- Opening Delimiter -
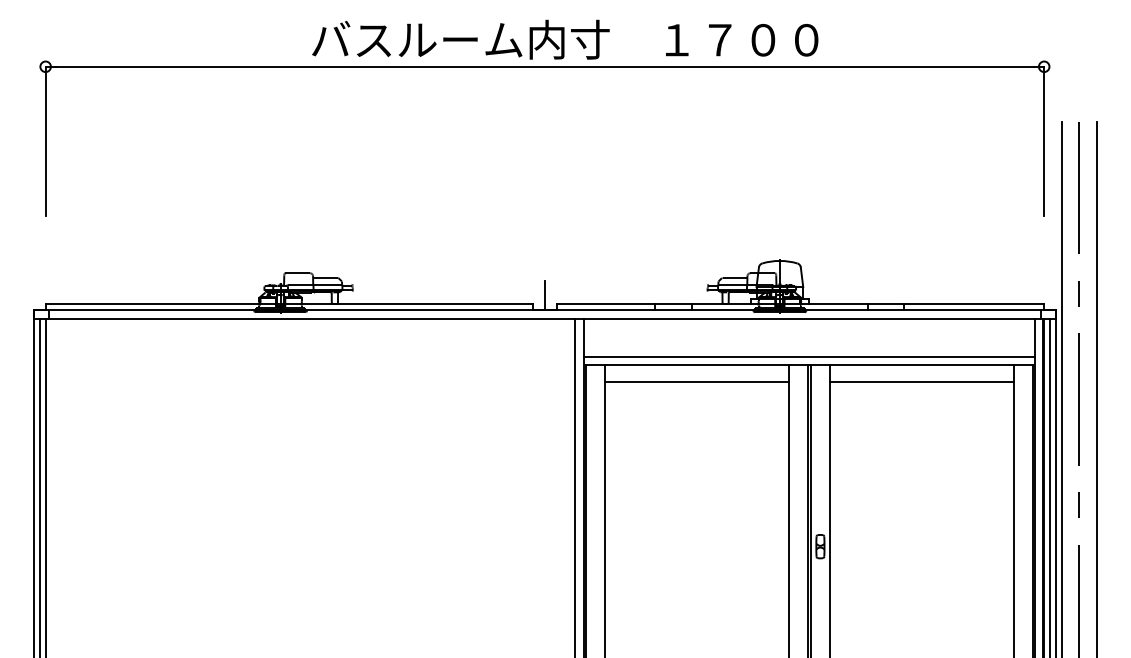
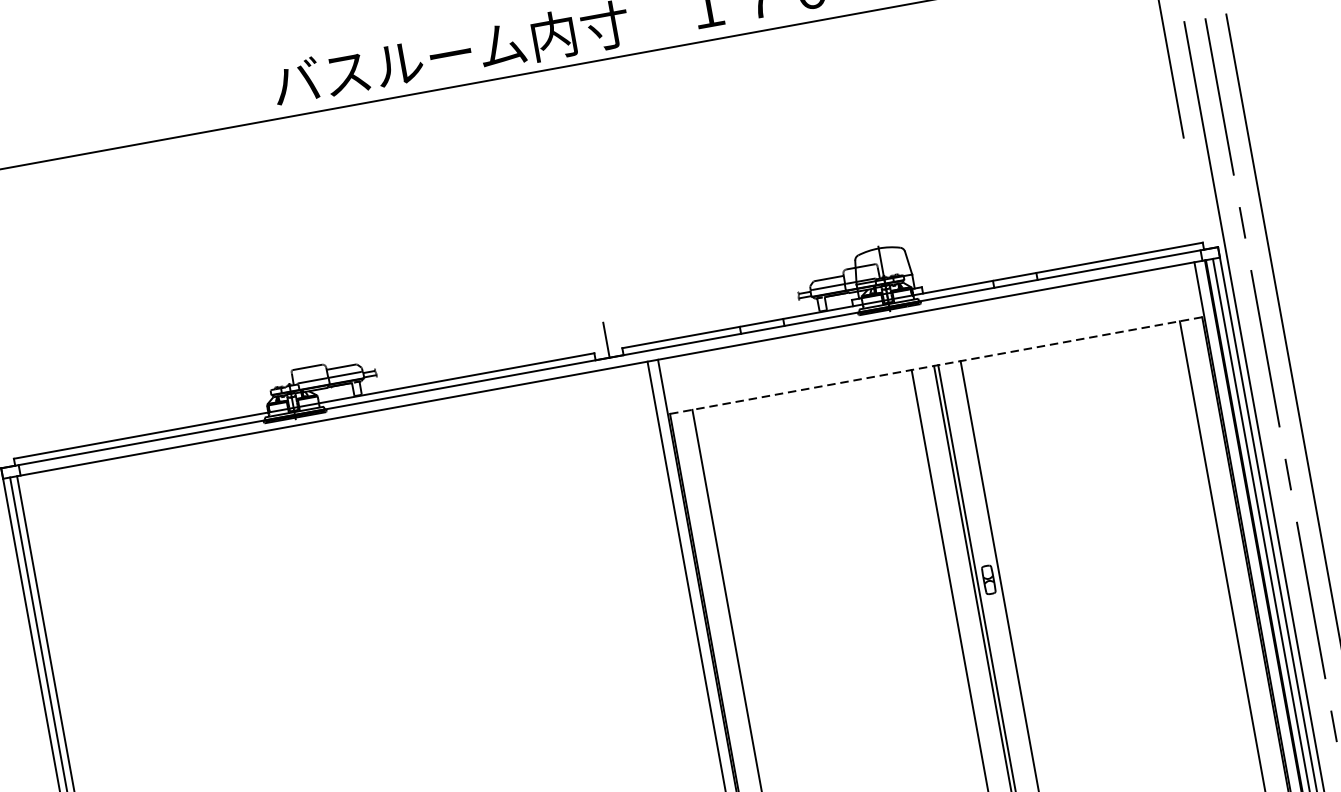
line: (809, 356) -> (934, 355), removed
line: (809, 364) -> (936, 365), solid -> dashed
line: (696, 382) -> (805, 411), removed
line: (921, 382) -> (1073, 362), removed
- Closing Delimiter -
- Opening Delimiter -
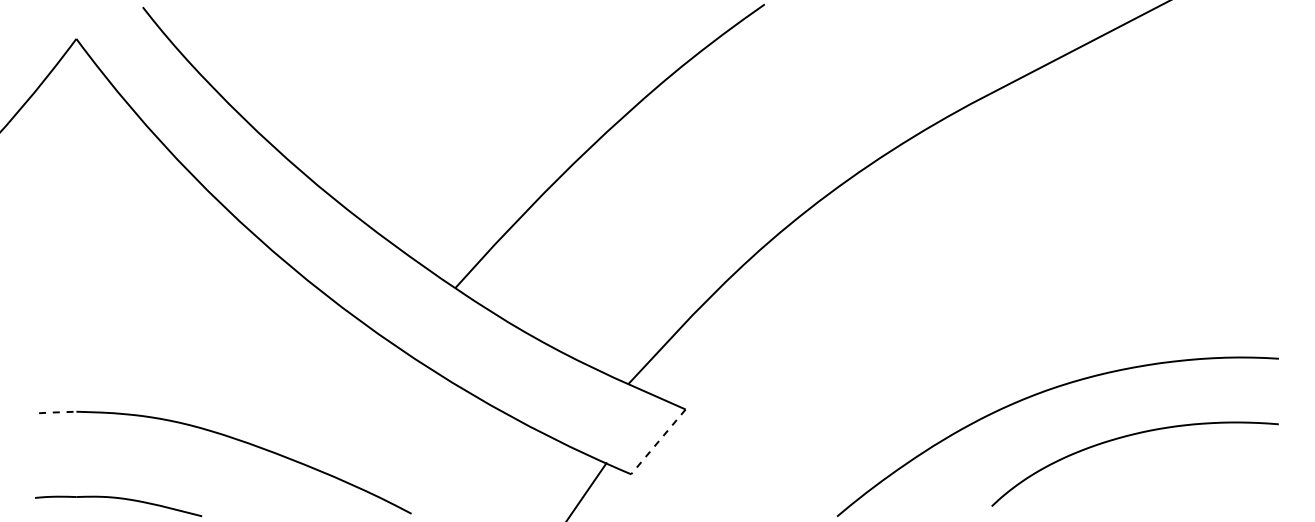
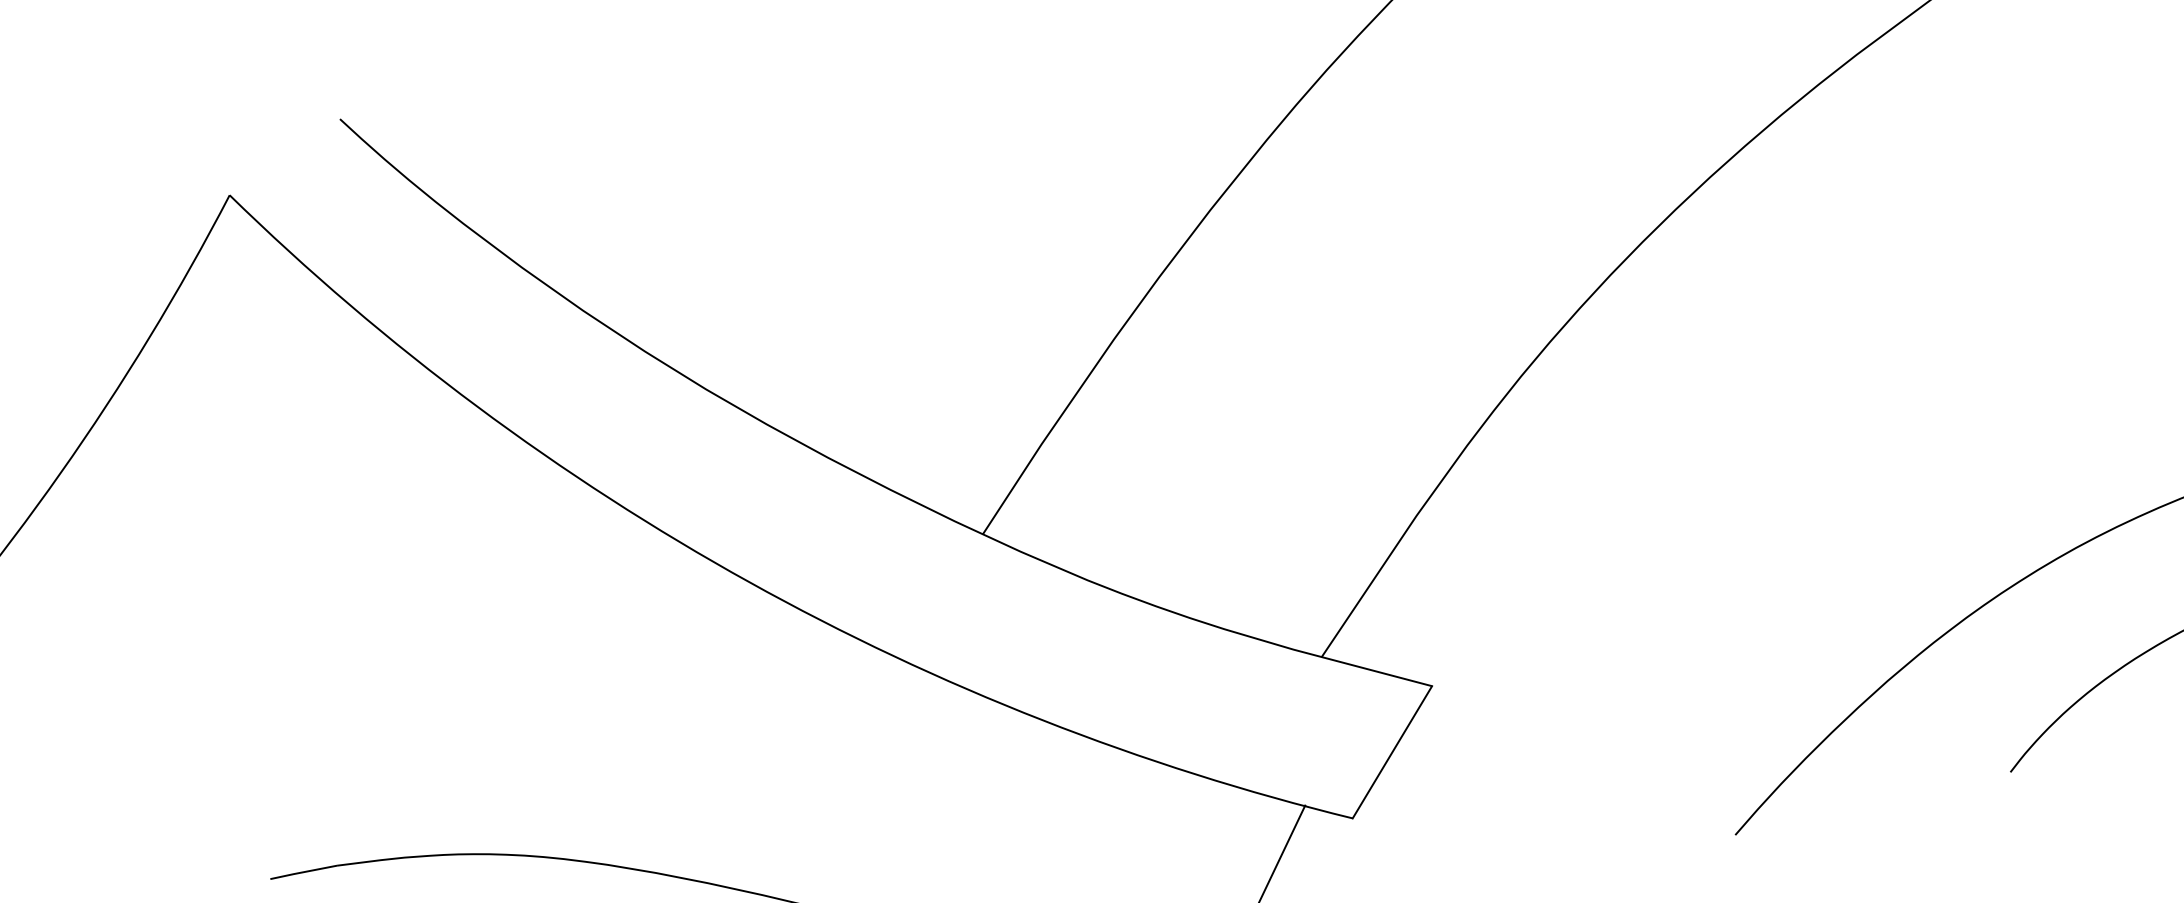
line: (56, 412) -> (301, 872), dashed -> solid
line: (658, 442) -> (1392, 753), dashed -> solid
- Closing Delimiter -
(Your goal):
Copy the entries above exactly, but only from the line holding "line: (809, 364)" through the line holding "line: (921, 382) -> (1073, 362), removed", both included.

(Result):
line: (809, 364) -> (936, 365), solid -> dashed
line: (696, 382) -> (805, 411), removed
line: (921, 382) -> (1073, 362), removed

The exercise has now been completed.